Indes ist Gérard de Nerval alles andere als ein politischer Schriftsteller und auch sicherlich kein sehr bedeutender Dramatiker. Aber im Vergleich mit Victor Hugos Theaterstück „Ruy Blas“, das in Spanien um 1695 spielt und fast zeitgleich mit „Leo Burckhart“ 1835 uraufgeführt wurde, wird deutlich, daß Nervals Stück politisch nicht nur viel brisanter, sondern besonders auch sprachlich viel moderner erscheint.

In erster Linie jedoch liegt die besondere Bedeutung Nervals neben seinen Übersetzungsarbeiten (1840 übersetzte er auch „Faust II)“ auf dem Gebiet der Lyrik. Seine späten, dunklen hermetischen Sonette „Les Chimères“, die zusammen mit dem erwähnten Novellenband „Les filles du feu“ kurz vor seinem Tode erschienen (und 2008 von Manfred Krüger neu übersetzt und interpretiert wurden), hatten auf die moderne Lyrik einen immensen Einfluß. Baudelaire, Apollinaire und die Surrealisten sahen in ihm einen der Ihren.
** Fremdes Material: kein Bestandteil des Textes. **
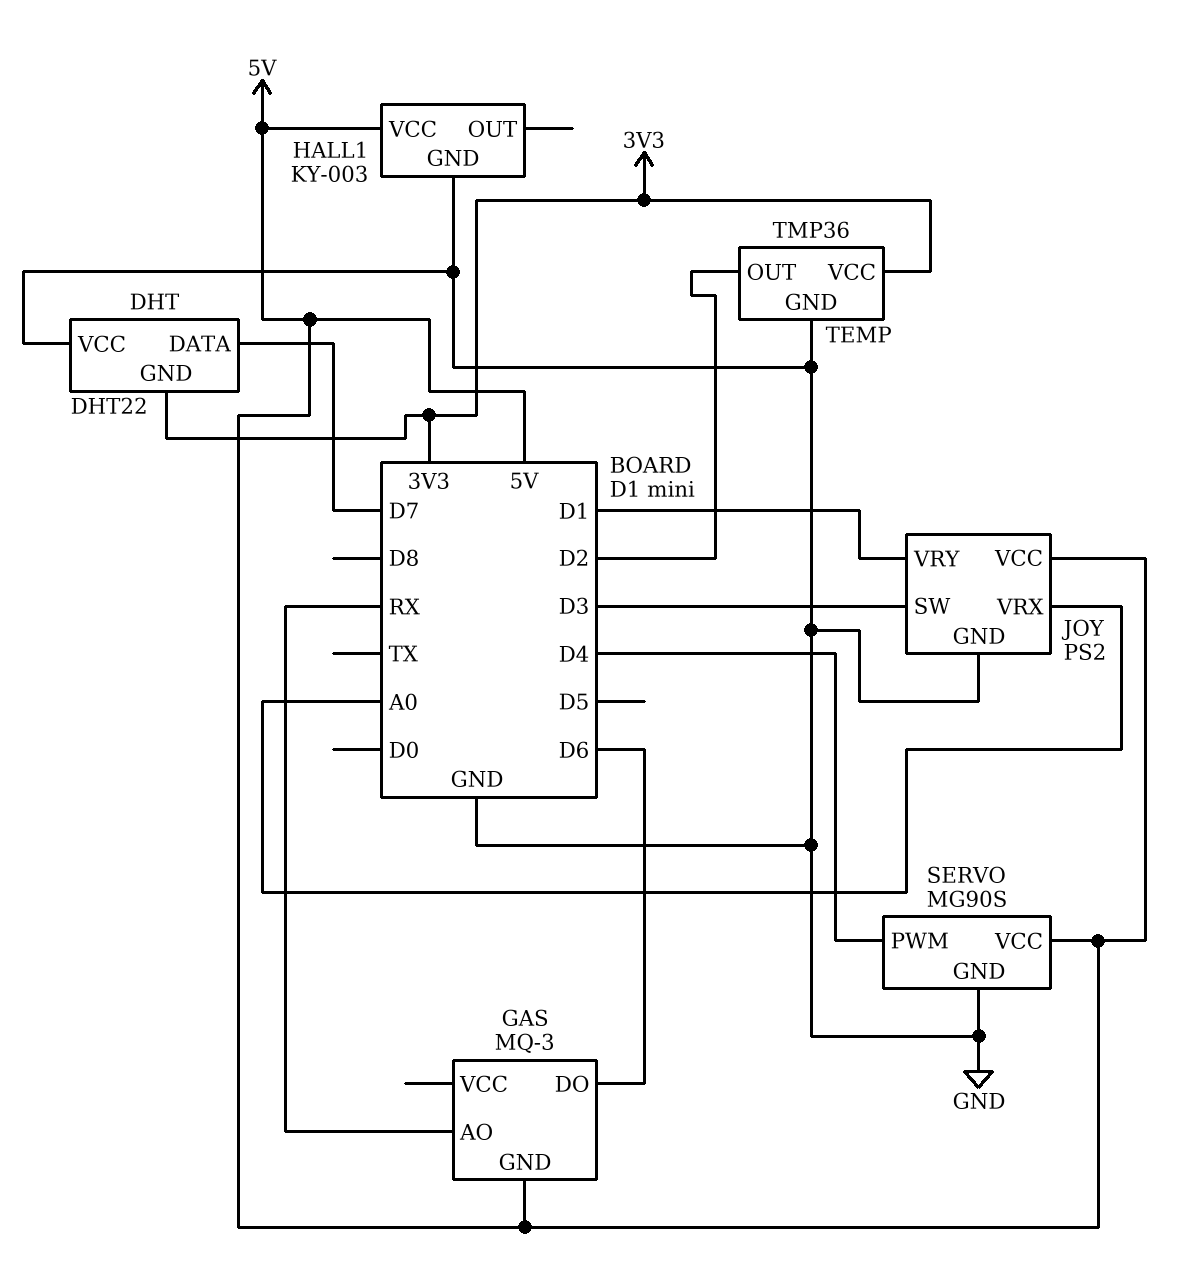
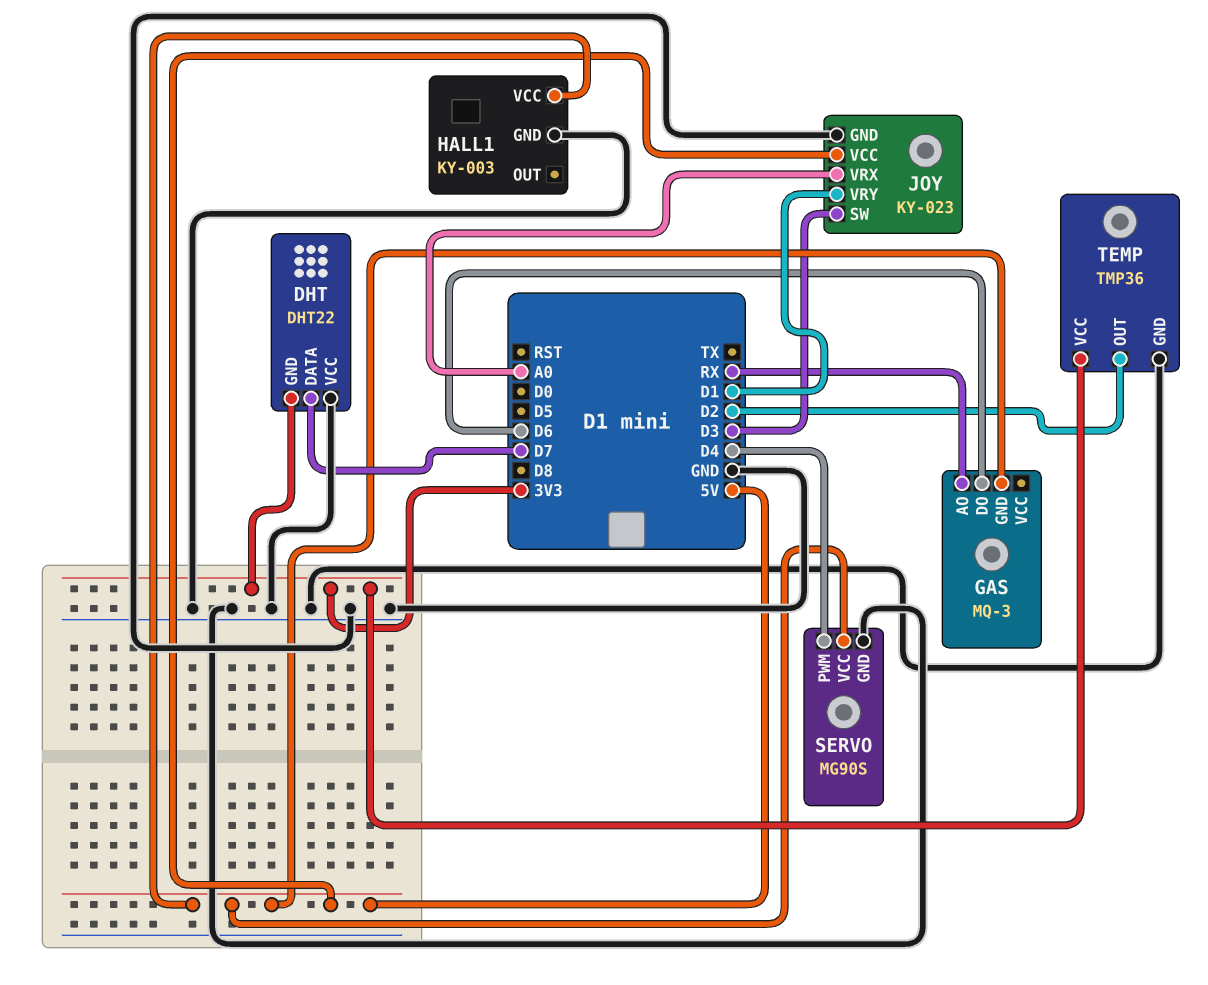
JOY: PS2 -> KY-023

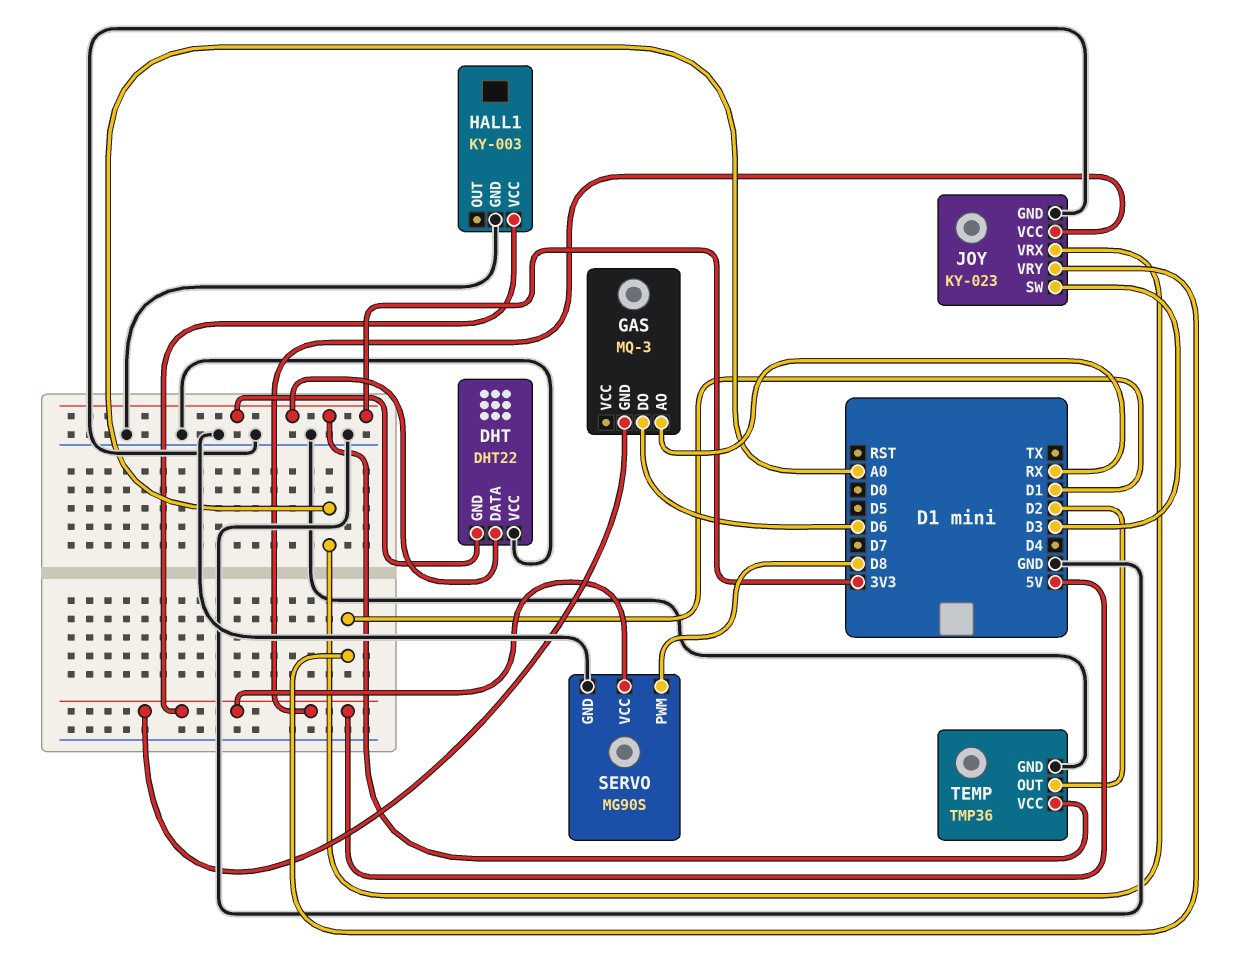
DHT pin DATA: D7 -> 3V3
SERVO pin PWM: D4 -> D8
Weitab von Sentimentalität oder Selbstgefälligkeit

Aber auch die unvergleichliche Anmut seiner Prosa kann in ihrem stilistischen Wert gar nicht hoch genug veranschlagt werden. In seinen kleinen autobiographischen Werken („Petits Châteaux de Bohème“, dt. „Kleine Schlösser der Bohème“; „Promenades et Souvenirs“, dt. „Spaziergänge und Erinnerungen“; „Nuits d’Octobre“, dt. „Oktobernächte“) erzählt er weitab von jeglicher Sentimentalität oder selbstgefälligen Rhetorik, immer den richtigen, den ganz eigenen unverwechselbaren liebenswürdigen Nervalschen Ton treffend, so daß man diese Lektüre jedem literarischen Feinschmecker nur empfehlen kann.

Es berührt eigenartig, daß viele seiner späten, künstlerisch hochrangigen Werke entstanden sind nach oder während seiner Aufenthalte in einer psychiatrischen Klinik. Das gilt zum Beispiel für „Aurélia“, die letzte phantastische, wenn auch eingermaßen schwer zugängliche Erzählung des erwähnten Novellenbands. Hier werden nicht nur die Grenzen zwischen Traum und Erinnerung durchlässig, sondern auch diejenigen zwischen Diesseits und Jenseits überschritten.

Schließlich durchbrach Nerval auch im Leben die letzte Grenze, indem er den Freitod wählte. Am Morgen des 26. Januar 1855 fand man ihn erhängt in der Rue de la Vieille Lanterne in Paris.